Here is the next section from my 2001 book, Hoover’s Vision, which is now available as The Art of Enterprise at www.scribd.com. If you search my geography posts (click on Tuesday, above, use the search box or the tag cloud), you will see updated reading recommendations, in addition to those below.
Putting Geography to Work
A few years ago, I attended a presentation by the admissions officer at my alma mater, the University of Chicago. He proudly explained how the school was recruiting the very best students from Massachusetts and Minnesota, Ohio and Pennsylvania. I asked, “How much time are you spending in Scottsdale, Arizona, or Marietta, Georgia, or Plano, Texas?” Competitors like Duke and Stanford were already recruiting in these rising, affluent, increasingly powerful sunbelt communities, while the folks at the University of Chicago, whose scholars had contributed greatly to understanding human geography, were not applying what they knew to their enterprise. (In fairness, I have to add that today the University is much more aggressive in acting on geographical change.)
An enterprise must be built with an awareness of what is going on in the world. The following pages will offer tips on how to view our changing world, what the major trends are, and where they are taking place. We’ll examine the concept of globalization—what it really means, and what it may mean for local cultures around the world. We’ll also take a look at the cities of the world, and we’ll close with a look at the present and future of the geography of the United States.
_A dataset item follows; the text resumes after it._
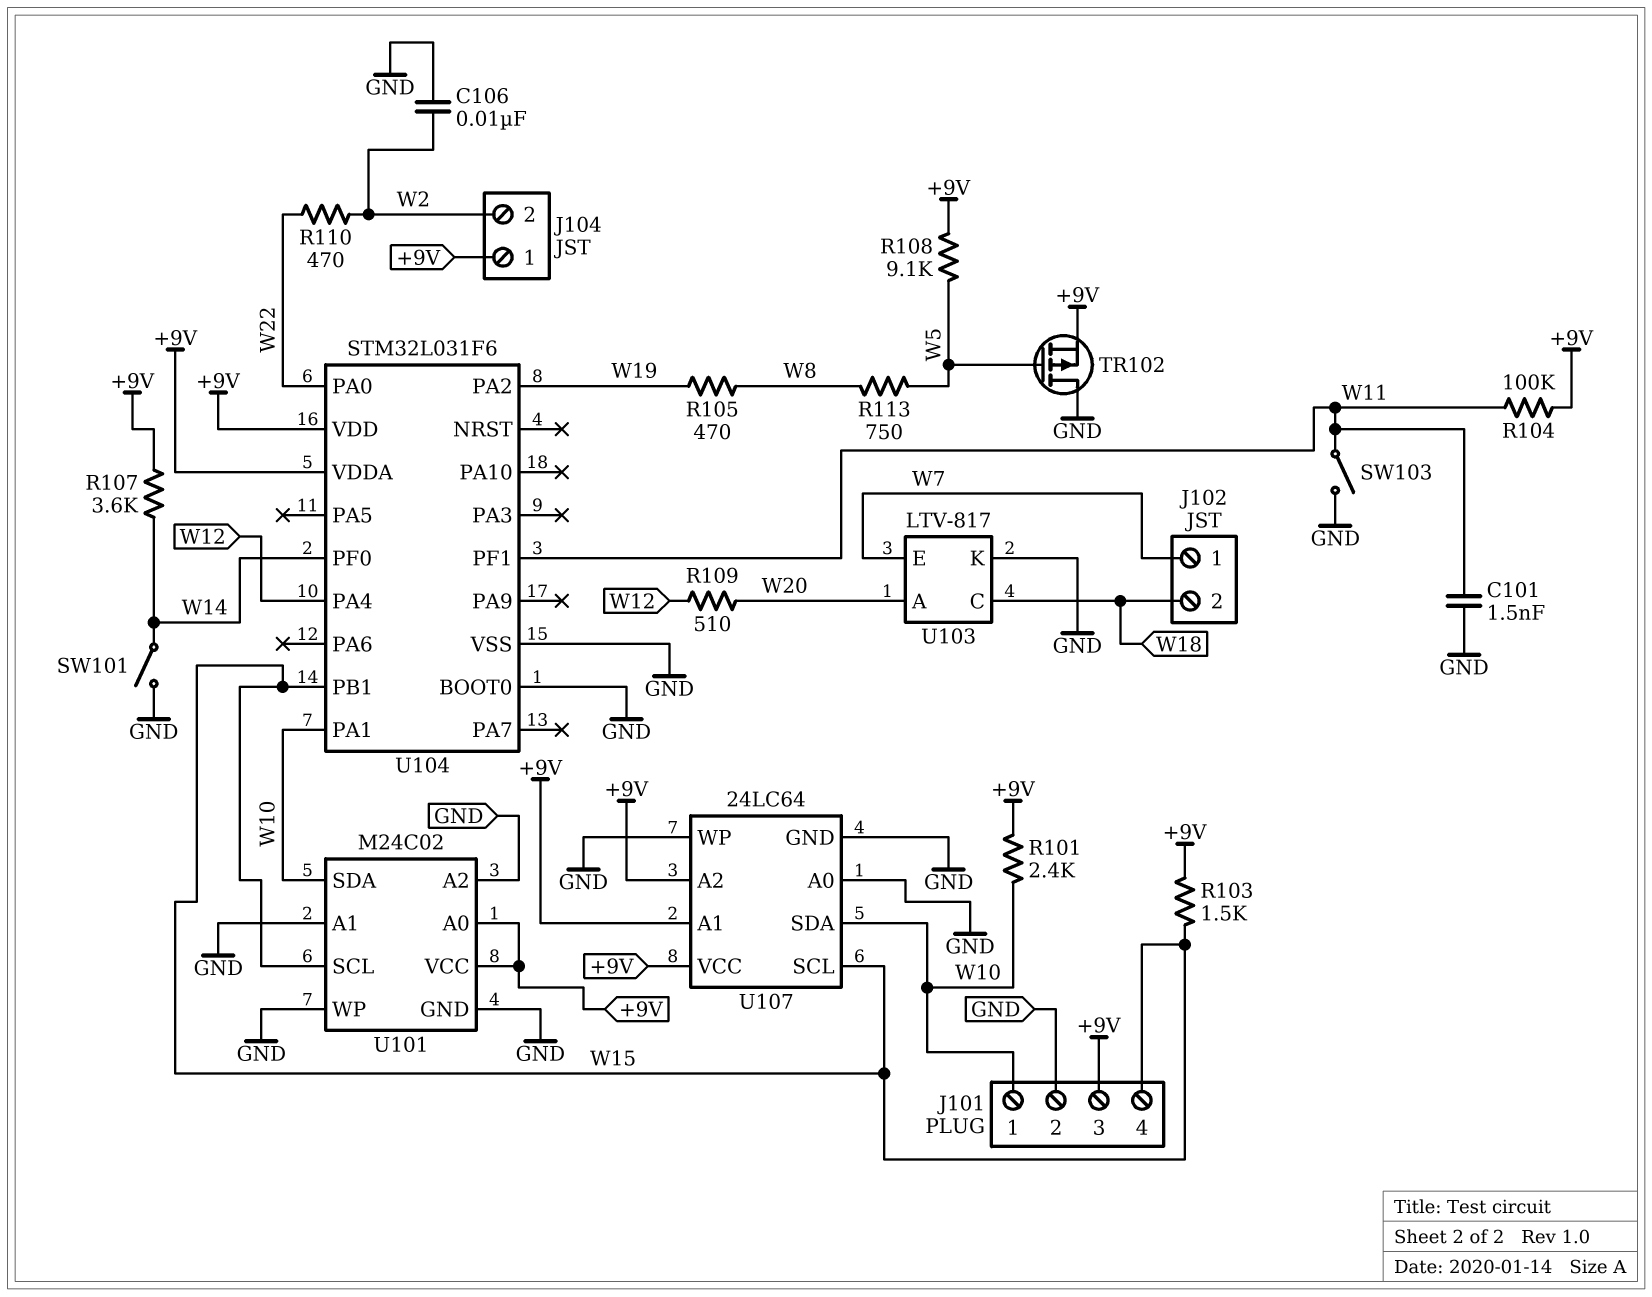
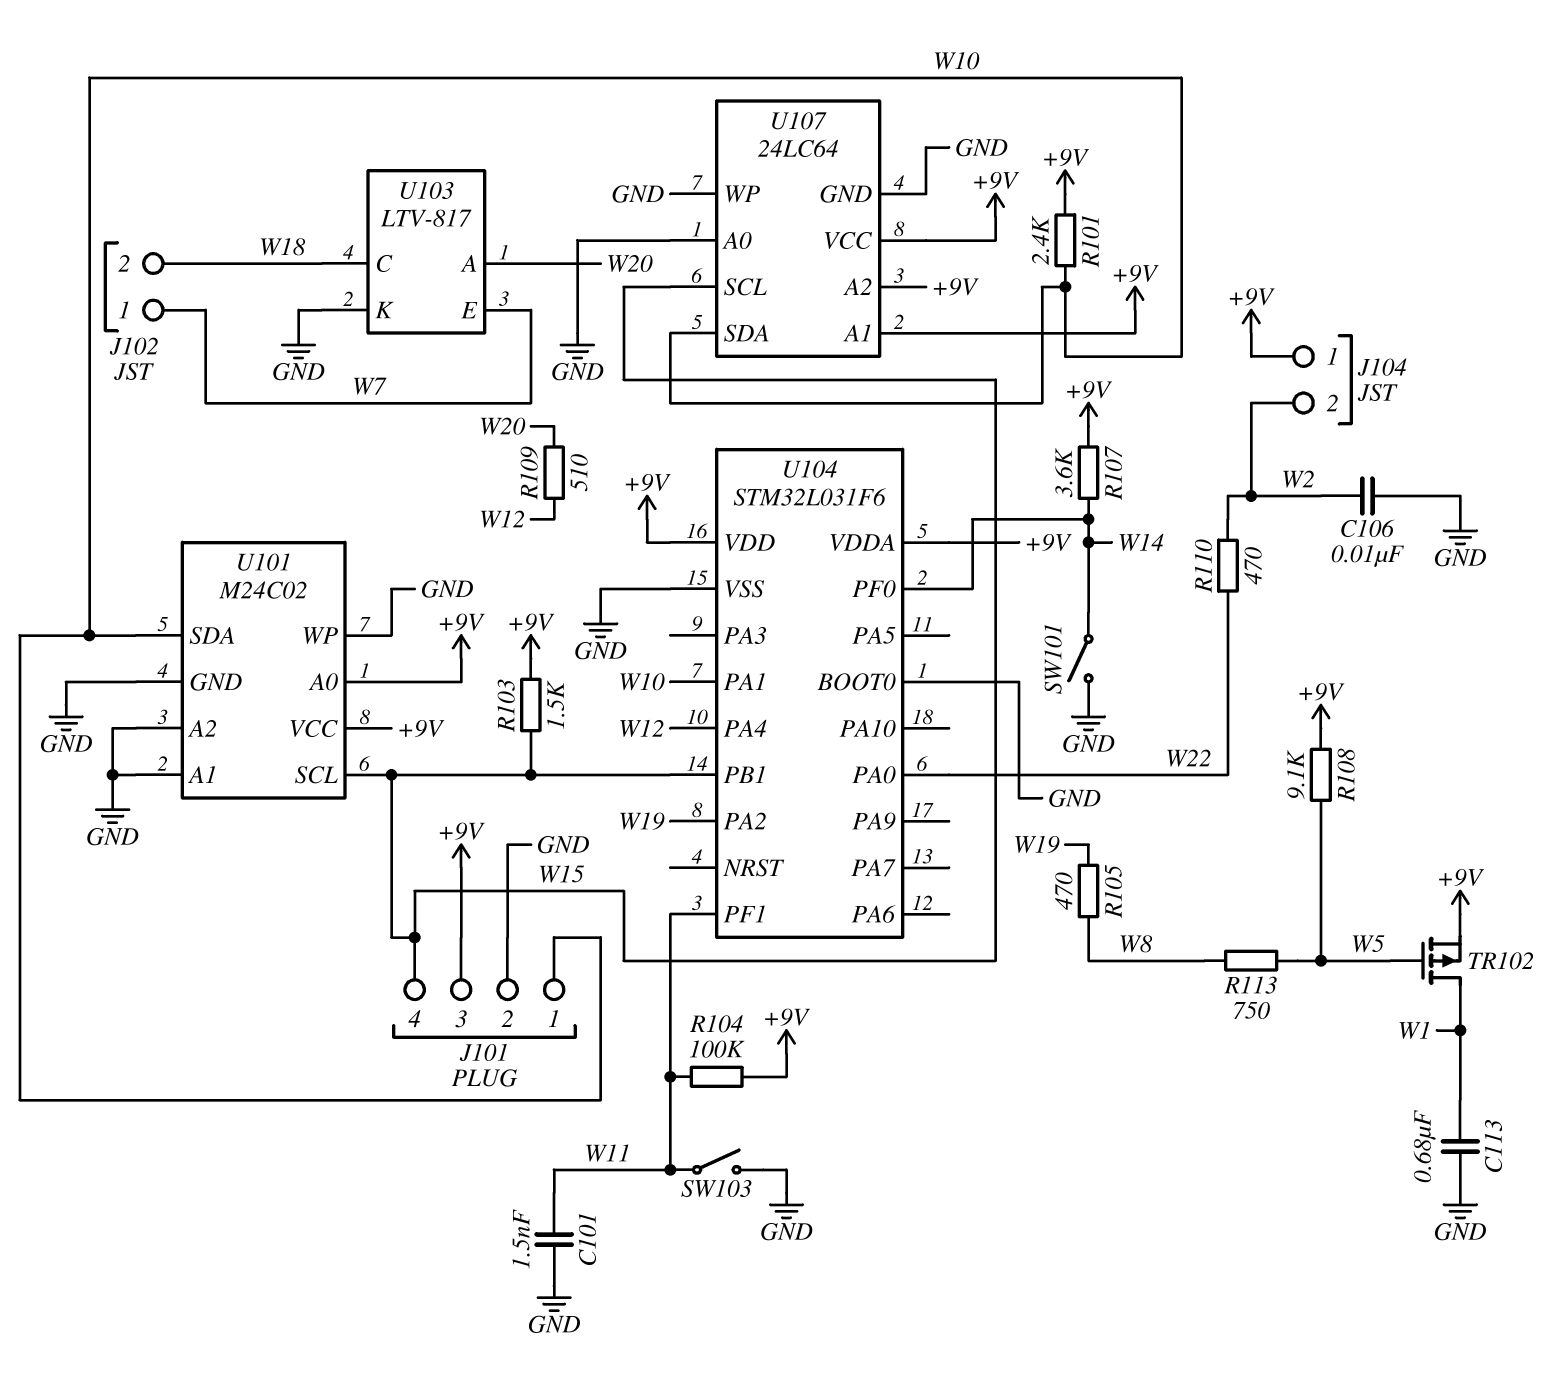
C113: none -> 680nF (GND, W1)
TR102: PMOS (G W5, D GND, S +9V) -> PMOS (G W5, D W1, S +9V)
Learning More About Geography
Since there are so few popular books written on geography, especially human and economic geography, the best books are often textbooks. They aren’t boring – they are full of maps and important insights not readily found elsewhere. If I list more than one, you should look for the one that has most recently been updated, as most of them are updated every few years (but rarely annually) with the latest data. Two excellent textbooks are Human Geography: Cultures, Connections, and Landscapes by Edward F. Bergman and Human Geography: Culture, Society, and Space by H. J. de Blij. Wonderful maps, data, and analyses about people, religions, language. My favorite overall geography textbook, breaking the world into rational “continents,” is Geography: Realms, Regions, and Concepts, by H. J. de Blij and Peter O. Muller. Great concepts, maps, and data. You can sometimes order this book combined in a package with my favorite atlas for leaders – Goode’s Atlas, Rand McNally, editor John G. Hudson. This is the best US-produced atlas for issues of concern to enterprises – issues like people and the economy. It is updated every few years and is available as a hardcover or paperback. A good pocket atlas to travel with is the Haack Pocket Atlas of the World from Barron’s.
A great book for understanding Europe is The New Superregions of Europe by Darrell Delamaide, which does for Europe what Joel Garreau did for the US and Canada in The Nine Nations of North America. A good introductory book is The European Culture Area by Terry G. Jordan, which is helpful if you need to understand the varied parts of Europe. I would also recommend A Geography of the European Union by John Cole and Francis Cole, which is a good look at emerging Europe. My favorite book on Asia is Video Night in Kathmandu: And Other Reports from the Not-so-far East, by Pico Iyer. Australian journalist Greg Sheridan may have the best “handle” on Asia of any non-Asian observer in his excellent book Asian Values Western Dreams: Understanding the New Asia. In The River at the Center of the World: A Journey up the Yangtze, and Back in Chinese Time by Simon Winchester, story-telling, history, and travel are beautifully combined.
Try This: Exploring the World
· Walk from your house a mile in a direction you have not walked in a long time. See what you can learn.
· Open a map of your city or region. Pick the part of town that you know the least about – you don’t even know if its houses or factories. Go there on a weekend day – walk around.
· Open a map of your state and pick the place you know the least about. Go there some weekend. What is it like? How does it compare from where you are from? What opportunities do you see?
· Open a map of your nation. Pick a state or province that you have never been to, or not spent much time in. Go there. Ask the same questions.
· Pick a nation in the atlas. One that you know little about. Read up on its history. Go there. Is it what you expected? What needs do people have? What things do they have that you do not?
Historical Atlases are often the most pleasurable way to learn geography and history simultaneously. But one needs to get in the habit of stopping on each map and thinking, “what does this map tell me?” The Hammond Atlas of the 20th Century is a beautiful atlas which covers (in words and maps) the major events of the century from the fall of the Ottoman Empire to the rise of AIDS. The much-larger Hammond Atlas of World History, edited by Richard Overy and a part of the Times series, is excellent. Every continent, every era, is well-covered. Competitors from Oxford and Dorling Kindersley are also good. If you want to save a little money – or carry a few less pounds – The Harper Atlas of World History is a good medium sized historical atlas.